Permintaan Maaf Belanda Itu Omong Kosong

Permintaan Maaf Belanda Itu Omong Kosong

Perdana Menteri Belanda Mark Rutte menyatakan permintaan maaf kepada rakyat Indonesia atas kekerasan ekstrem yang terjadi pada Revolusi Nasional Indonesia (1945–1949). Pendiri komunitas Roodebrug Soerabaia dan anggota Histori Bersama (platform sejarah kolonial berbahasa Indonesia-Belanda-Inggris) Ady Setyawan menilai, semua permintaan maaf itu tak ada artinya.

SEMUA itu omong kosong!” seru Ady kemarin (20/2). Kalau sebagian besar rakyat Indonesia lega dengan pernyataan PM Belanda itu, Ady justru sebaliknya.

Permintaan PM Belanda itu didasarkan pada penelitian yang dilakukan selama empat tahun. Biayanya mencapai 4,1 juta euro atau setara Rp 66,6 miliar. Ada tiga lembaga yang terlibat. Yakni, Koninklijk Instituut voor Taal (KITLV), Nederlands Instituut voor Oorlogsdocumentatie (NIOD), dan The Netherlands Institute of Military History (NIMH).

Pimpinan penelitian Prof Gert Oostindie menyatakan, tentara, hakim, dan politisi Belanda secara kolektif menoleransi dan diam atas penggunaan sistematis kekerasan ekstrem selama perang kemerdekaan di Indonesia.

Ady menggarisbawahi frasa ”kekerasan ekstrem”. Frasa itulah yang dijadikan kedok untuk menormalkan kolonialisasi yang terjadi.

Frasa itu muncul dari disertasi Remy Limpach dari NIMH pada 2016. Ia mendefinisikan kekerasan ekstrem sebagai ”kekerasan massal”. ”Kekerasan ekstrem” didefinisikan dalam buku itu sebagai penggunaan kekerasan fisik yang terutama digunakan di luar situasi pertempuran reguler langsung terhadap non kombatan (sipil) dan terhadap kombatan (militer atau kombatan) yang dilucuti senjatanya setelah mereka ditangkap atau menyerah. Kekerasan ekstrem tersebut biasanya terjadi tanpa keperluan militer yang mendesak atau tanpa tujuan militer yang jelas.

Jika ditarik dari definisi itu, ada frasa ”kekerasan reguler”.  Serangan bom ke sebuah desa yang terdapat gerilyawan yang bercokol dianggap kekerasan reguler. Alias biasa. Semua operasi tempur untuk mempertahankan daerah jajahan juga biasa. Bukan kekerasan ekstrem.

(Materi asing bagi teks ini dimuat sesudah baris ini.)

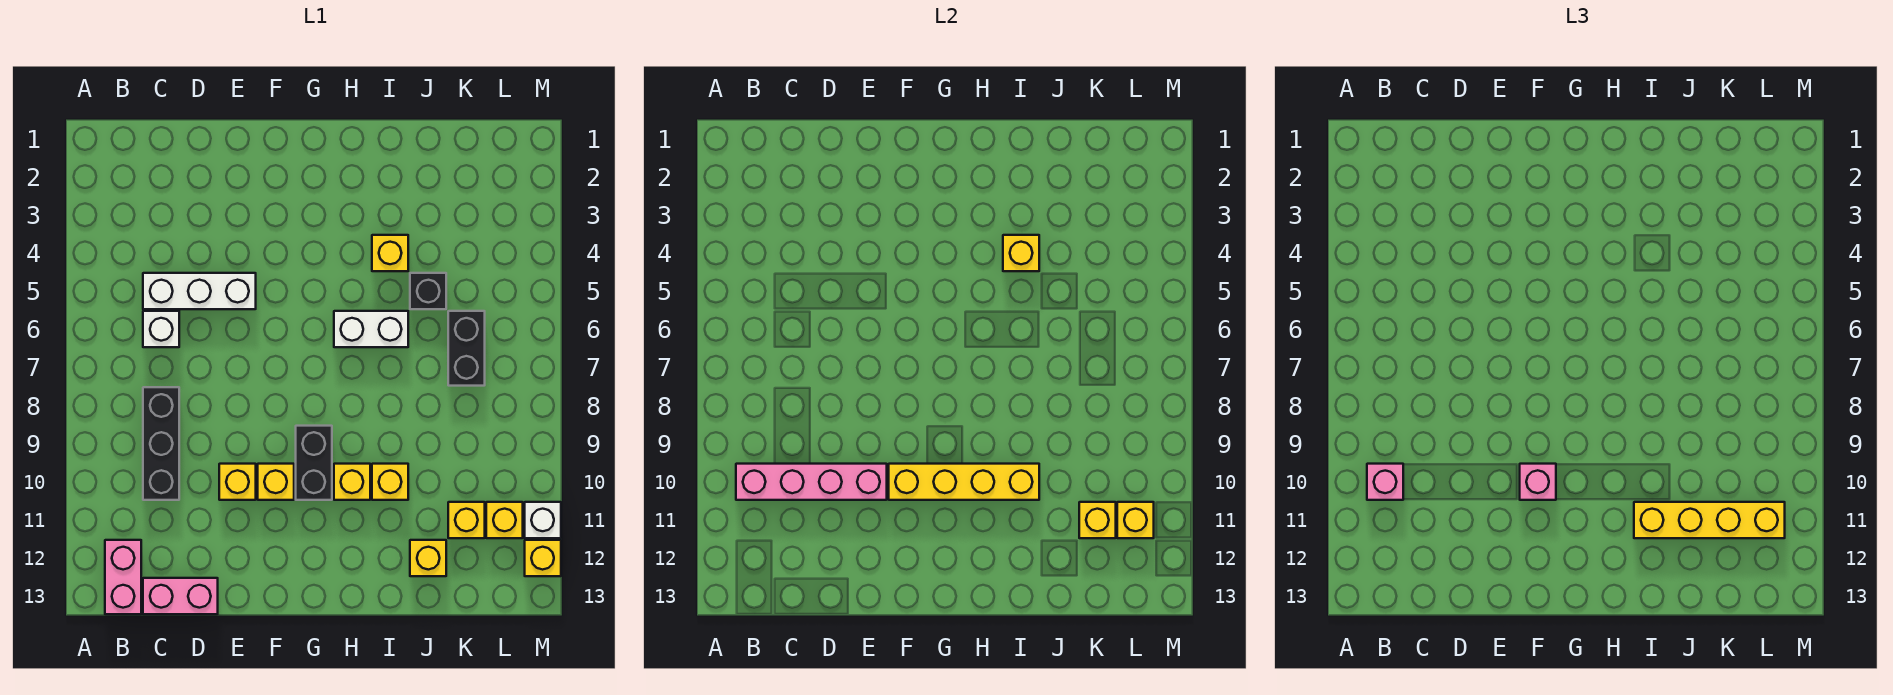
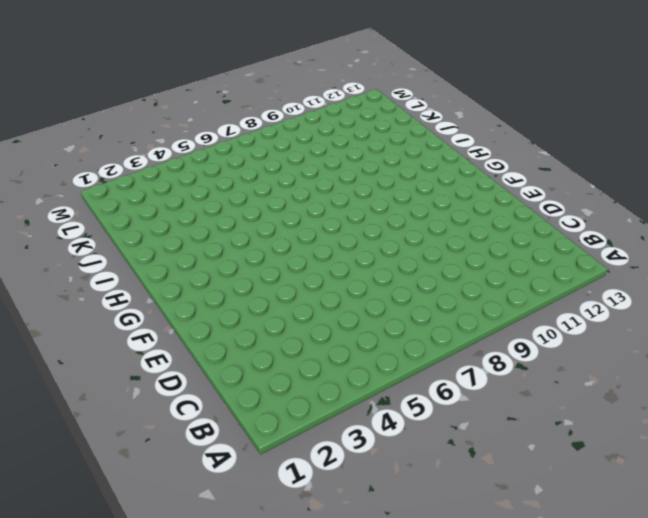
none -> pink brick B12:B13 level 1
none -> white brick C5:E5 level 1
none -> white brick C6 level 1

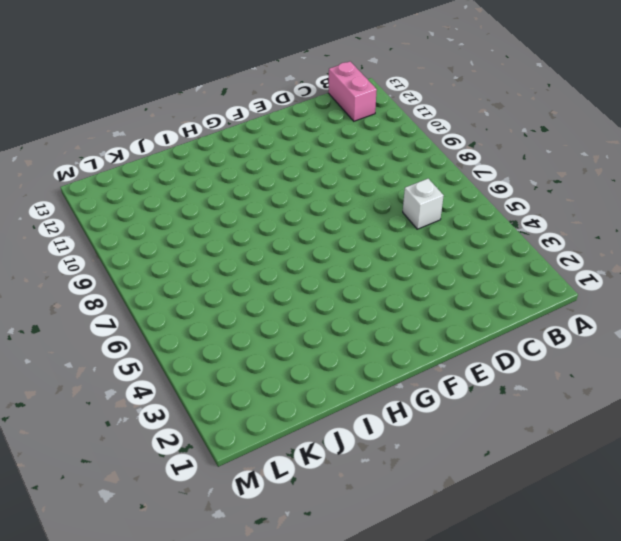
none -> white brick C5:E5 level 1
none -> black brick C8:C10 level 1
none -> pink brick C13:D13 level 1

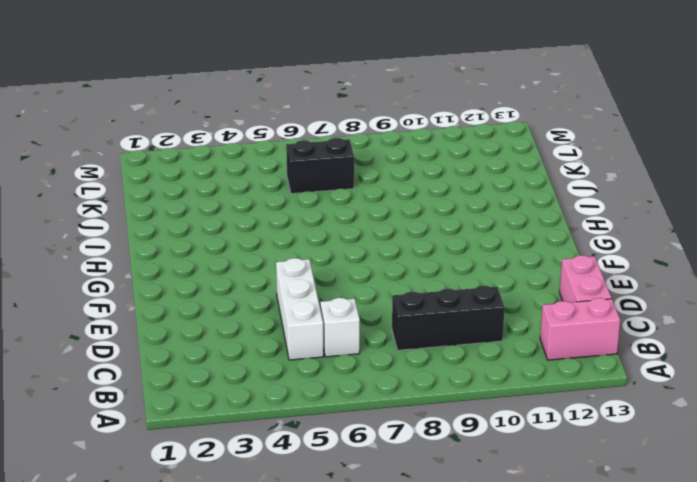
none -> yellow brick E10 level 1
none -> yellow brick F10 level 1
none -> black brick G9:G10 level 1

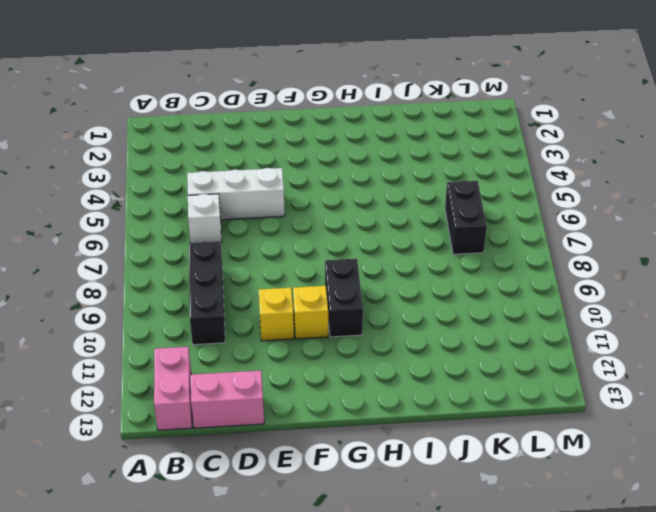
none -> white brick H6:I6 level 1
none -> yellow brick H10 level 1
none -> yellow brick I4 level 1

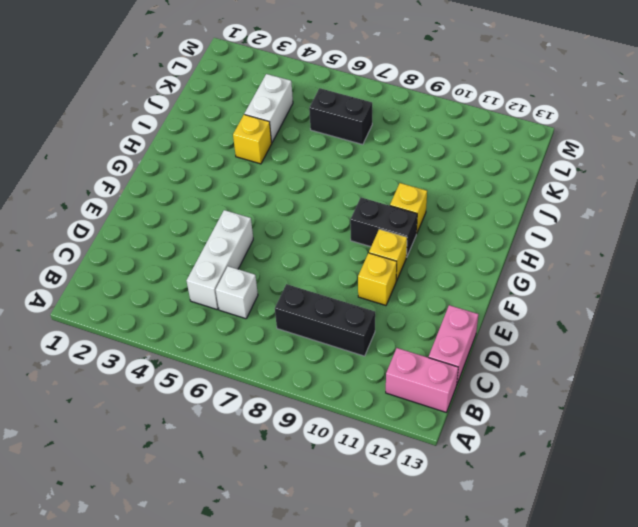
white brick J4:K4 level 1 -> white brick H6:I6 level 1
none -> yellow brick I10 level 1
none -> black brick J5 level 1
none -> yellow brick J12 level 1

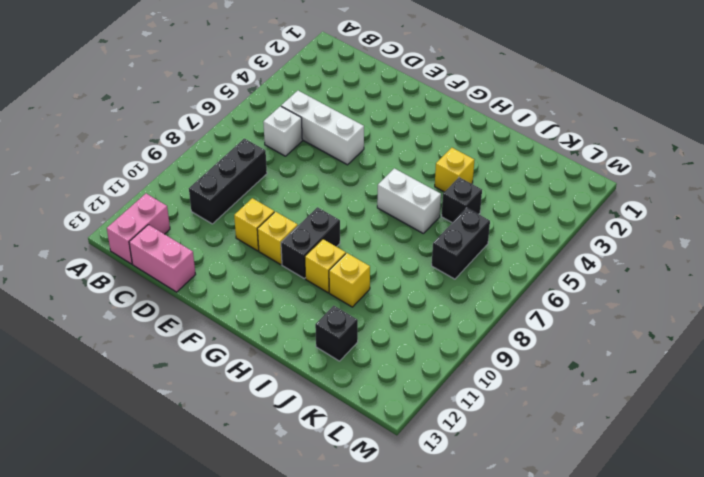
black brick J12 level 1 -> yellow brick J12 level 1
none -> yellow brick K11 level 1
none -> yellow brick L11 level 1
none -> white brick M11 level 1

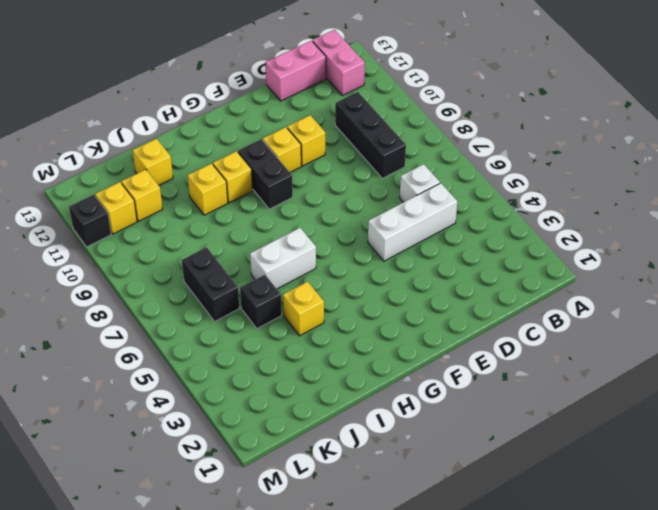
black brick M11 level 1 -> white brick M11 level 1
none -> yellow brick M12 level 1
none -> pink brick B10:E10 level 2
none -> yellow brick F10:I10 level 2

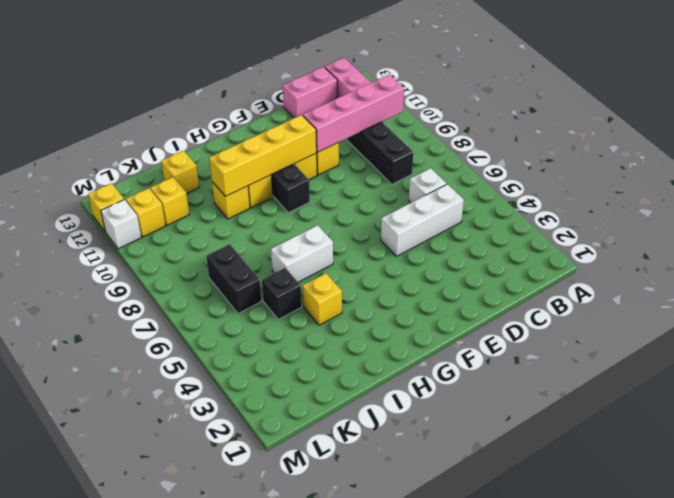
none -> yellow brick I4 level 2
none -> yellow brick K11 level 2
none -> yellow brick L11 level 2

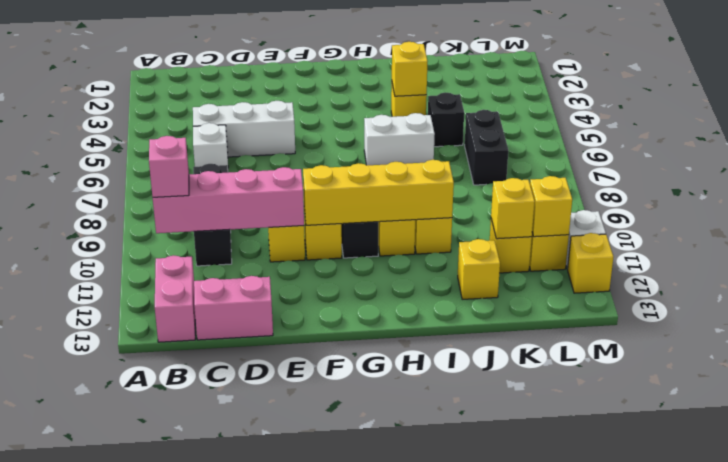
none -> pink brick F10 level 3
none -> yellow brick I11:L11 level 3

”Ini cuma trik,” kata penulis buku Kronik Pertempuran Surabaya itu. Ia juga membaca berbagai artikel berita nasional yang sudah terkelabui atas permintaan maaf tersebut. Tertulis di banyak berita bahwa Belanda meminta maaf karena telah menjajah Indonesia.

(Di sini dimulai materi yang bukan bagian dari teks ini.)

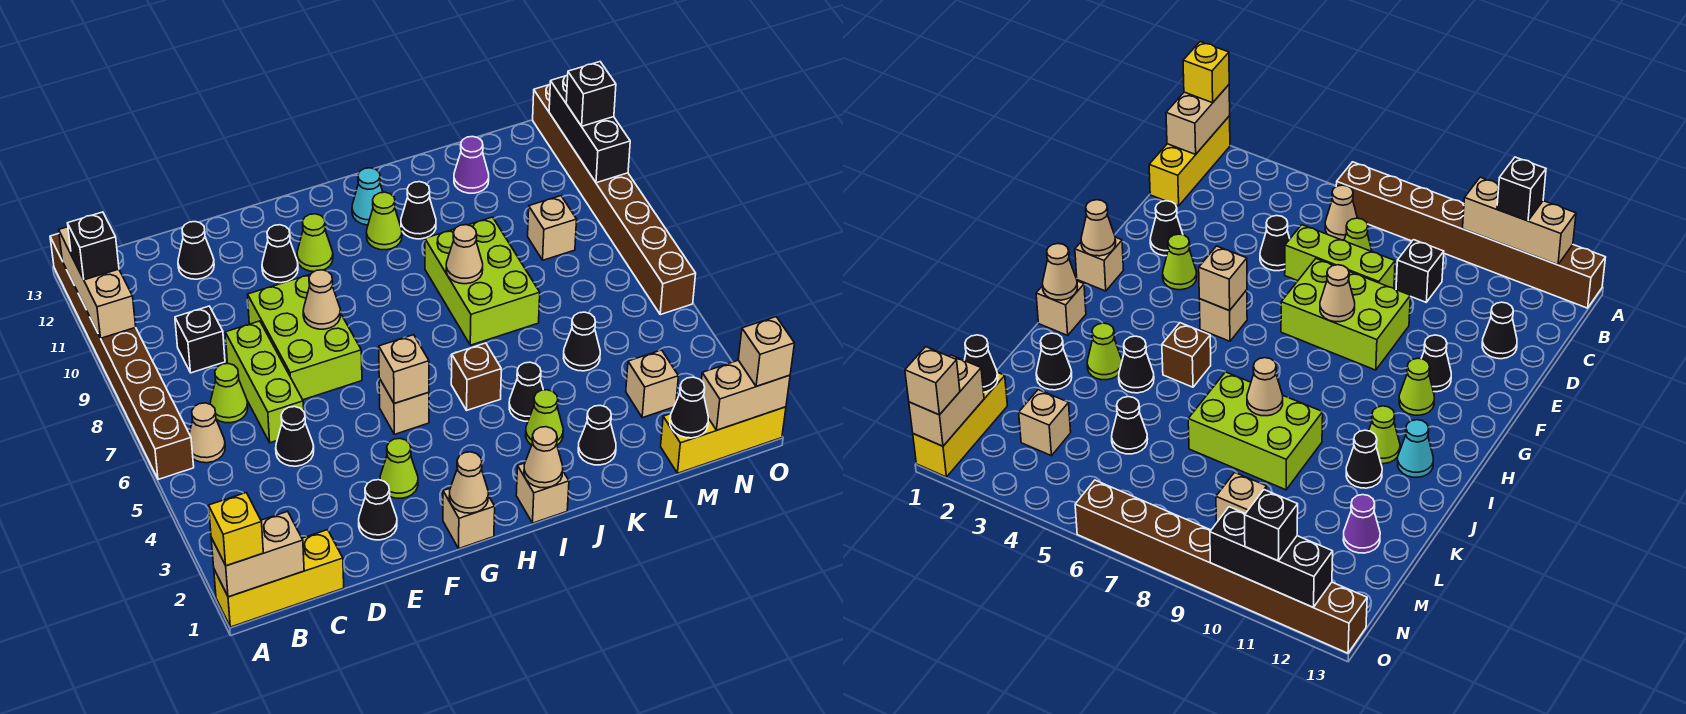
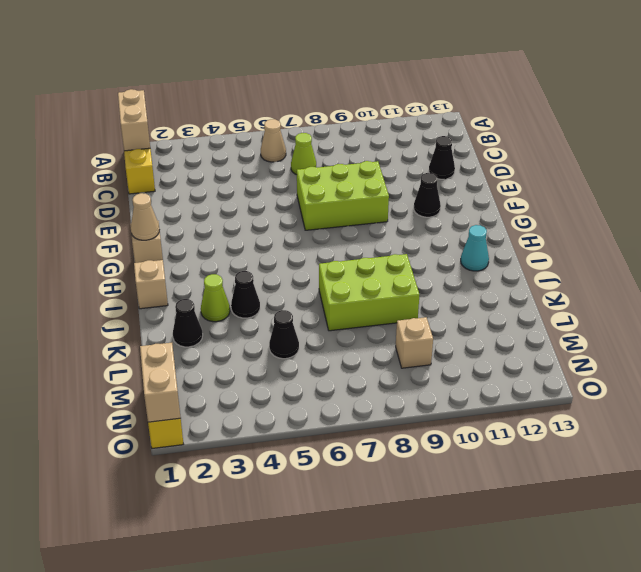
none -> brown brick A6:A13 level 1
none -> black brick C9 level 1
none -> black cone D5 level 1
none -> lime brick D6:D8 level 1

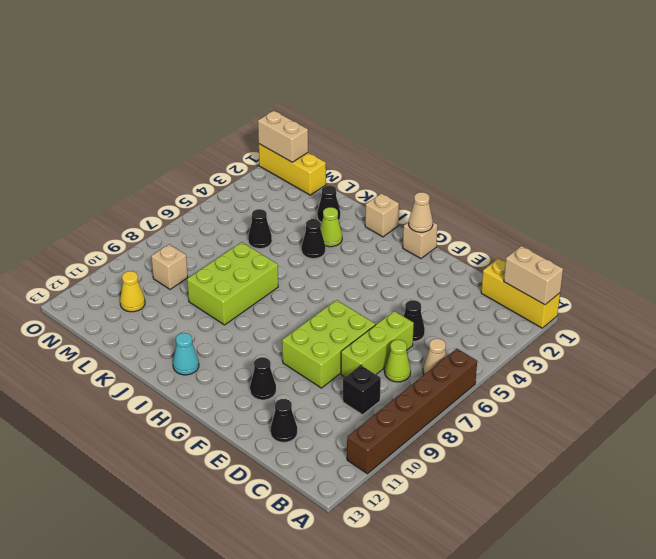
brown brick A6:A11 level 1 -> brown brick A6:A13 level 1
yellow cone M11 level 1 -> none
none -> black cone E2 level 1
none -> lime cone F3 level 1
none -> tan brick G5 level 1
none -> lime cone G11 level 1

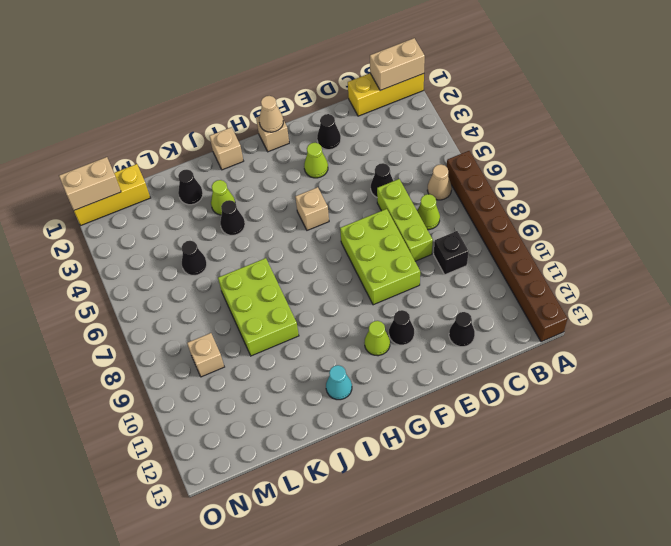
none -> brown brick I5 level 1
none -> lime cone I11 level 1
none -> black cone J11 level 1
none -> purple cone L12 level 1

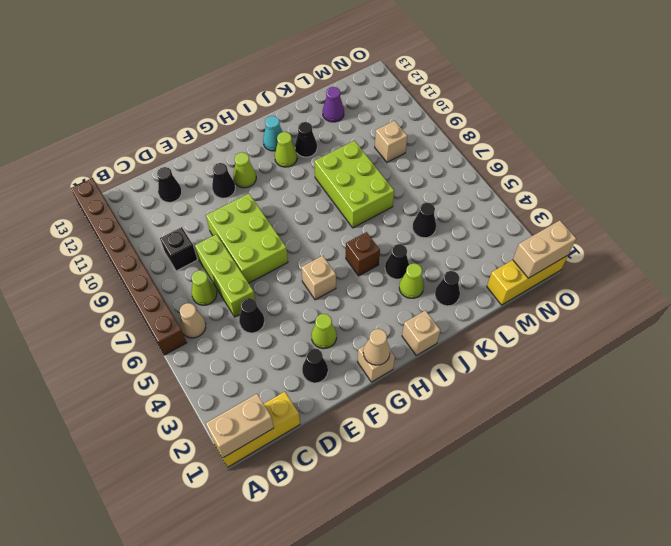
none -> tan brick M3 level 1
none -> brown brick O6:O13 level 1
none -> tan brick A10:A12 level 2
none -> tan cone F8 level 2

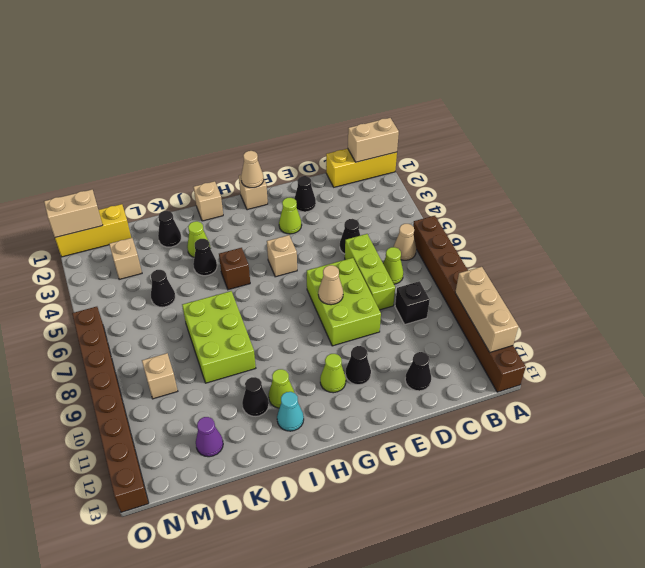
none -> tan brick G5 level 2
none -> tan cone I1 level 2
none -> tan cone J8 level 2
none -> black cone M1 level 2

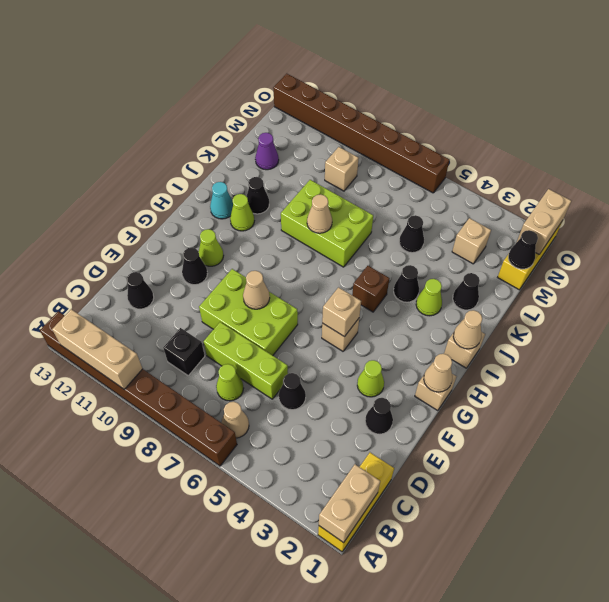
none -> black brick O10:O12 level 2
none -> yellow brick A1 level 3
none -> black brick A11 level 3
none -> tan brick O1 level 3

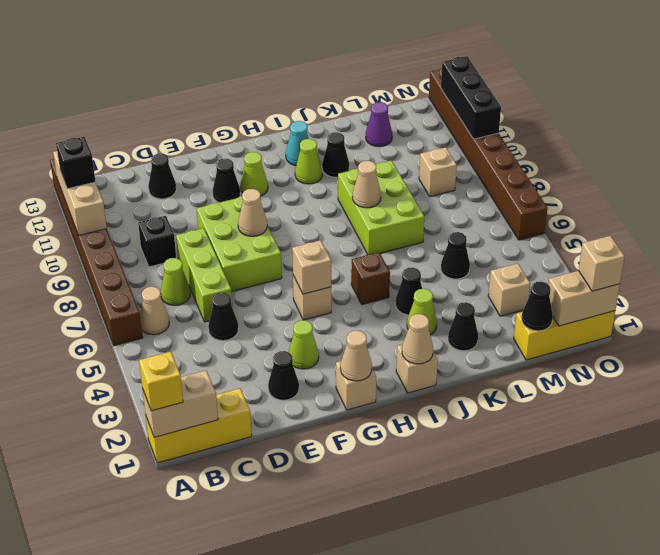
none -> black brick O11 level 3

Belanda ternyata juga pernah dijajah Jerman. Mereka menarasikan tindakan Jerman itu sebagai kekejaman yang luar biasa.

Jerman datang ke Belanda pada 1940 dan membombardir Rotterdam hingga luluh lantak. Karena pasukan Belanda tidak siap bertempur, pertahanan mereka cuma kuat enam hari.

Belanda yang kelimpungan dikuasai Hitler makin kelimpungan karena daerah jajahannya menuntut kemerdekaan. Anehnya, Belanda yang tidak ingin dijajah ternyata tidak mau berhenti melanjutkan penjajahannya setelah sekutu membalikkan keadaan. ”Rasisme Belanda ternyata tidak berubah sampai sekarang. Pola pikirnya ke kita tidak pernah berubah,” tegas Ady.

Ady Setiawan Roodebrug.

Bahkan, setelah mengakui kemerdekaan Indonesia pada 1949, Belanda malah menuntut biaya atas kedaulatan NKRI itu. Nilainya mencapai 4,5 miliar gulden dari tuntutan awal 6,5 miliar gulden.

Aneh, Indonesia yang luluh lantak akibat agresi militer itu malah harus membayar.